All instruction is but a finger pointing to the moon; and those whose gaze is fixed upon the pointer will never see beyond.” — Zen Saying
For thousands of years humans have been creating structures around spiritual rituals promising the key to the doorway to consciousness or God. For as long as we can remember humans have been searching for higher states of awareness and intimate connection to the divine. The gospels and tenets of the great world religions and spiritual traditions have being showing us the way. However, they are but fingers pointing to the same moon.
Religious doctrine teaches humans how to get along and love each other by showing us how others have walked the path. They tell the stories of how enlightened beings connected to their source of inspiration or form of God. What the Zen saying is suggesting, however, is that we spend much of our lives with our gaze fixed upon the pointer and that few of us ever see beyond it. We have been conditioned to believe in the experience of others above our own. We revel in their glory; study their journeys and the mountains they have climbed.

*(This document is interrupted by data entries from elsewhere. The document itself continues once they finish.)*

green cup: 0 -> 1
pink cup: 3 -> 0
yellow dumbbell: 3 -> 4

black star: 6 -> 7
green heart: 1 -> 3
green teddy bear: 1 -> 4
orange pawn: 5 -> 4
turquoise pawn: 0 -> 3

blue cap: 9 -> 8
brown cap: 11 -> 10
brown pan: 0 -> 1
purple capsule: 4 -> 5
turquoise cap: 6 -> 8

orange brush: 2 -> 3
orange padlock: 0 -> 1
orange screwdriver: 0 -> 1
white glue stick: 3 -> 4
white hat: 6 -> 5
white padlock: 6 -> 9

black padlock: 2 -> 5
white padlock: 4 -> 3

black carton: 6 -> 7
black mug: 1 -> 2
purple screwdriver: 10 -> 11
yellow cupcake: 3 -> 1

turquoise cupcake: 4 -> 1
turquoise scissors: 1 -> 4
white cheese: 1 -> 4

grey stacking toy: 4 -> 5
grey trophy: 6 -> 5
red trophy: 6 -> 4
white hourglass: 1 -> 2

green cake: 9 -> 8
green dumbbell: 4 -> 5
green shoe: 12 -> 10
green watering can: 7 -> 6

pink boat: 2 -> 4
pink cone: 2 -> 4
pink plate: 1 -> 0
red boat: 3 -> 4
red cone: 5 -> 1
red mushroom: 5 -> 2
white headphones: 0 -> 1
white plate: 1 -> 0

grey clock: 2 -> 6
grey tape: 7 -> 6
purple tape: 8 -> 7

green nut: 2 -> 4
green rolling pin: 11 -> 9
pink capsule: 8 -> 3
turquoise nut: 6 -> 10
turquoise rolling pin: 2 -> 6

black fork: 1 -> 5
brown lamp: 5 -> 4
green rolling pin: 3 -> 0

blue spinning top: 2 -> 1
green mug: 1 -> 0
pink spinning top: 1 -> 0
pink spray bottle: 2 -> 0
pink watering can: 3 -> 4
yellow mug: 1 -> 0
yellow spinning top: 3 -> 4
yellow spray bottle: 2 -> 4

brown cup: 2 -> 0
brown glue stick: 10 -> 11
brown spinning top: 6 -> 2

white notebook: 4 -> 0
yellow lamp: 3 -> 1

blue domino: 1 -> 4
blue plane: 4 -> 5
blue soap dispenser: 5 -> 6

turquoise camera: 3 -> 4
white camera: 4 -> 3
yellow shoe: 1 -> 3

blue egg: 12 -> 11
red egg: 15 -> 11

Of course it is extremely helpful to explore what others have experienced but don’t get lost in someone else’s awakening while forsaking your own. Do not mistake the pointing finger for the moon, the Zen masters remind us. This goes right to heart of why I teach yoga—to help you trust in your own experience of life—to support you in looking beyond everything external and to set your own gaze, not on the pointers, but beyond them, exactly and precisely on the moon itself.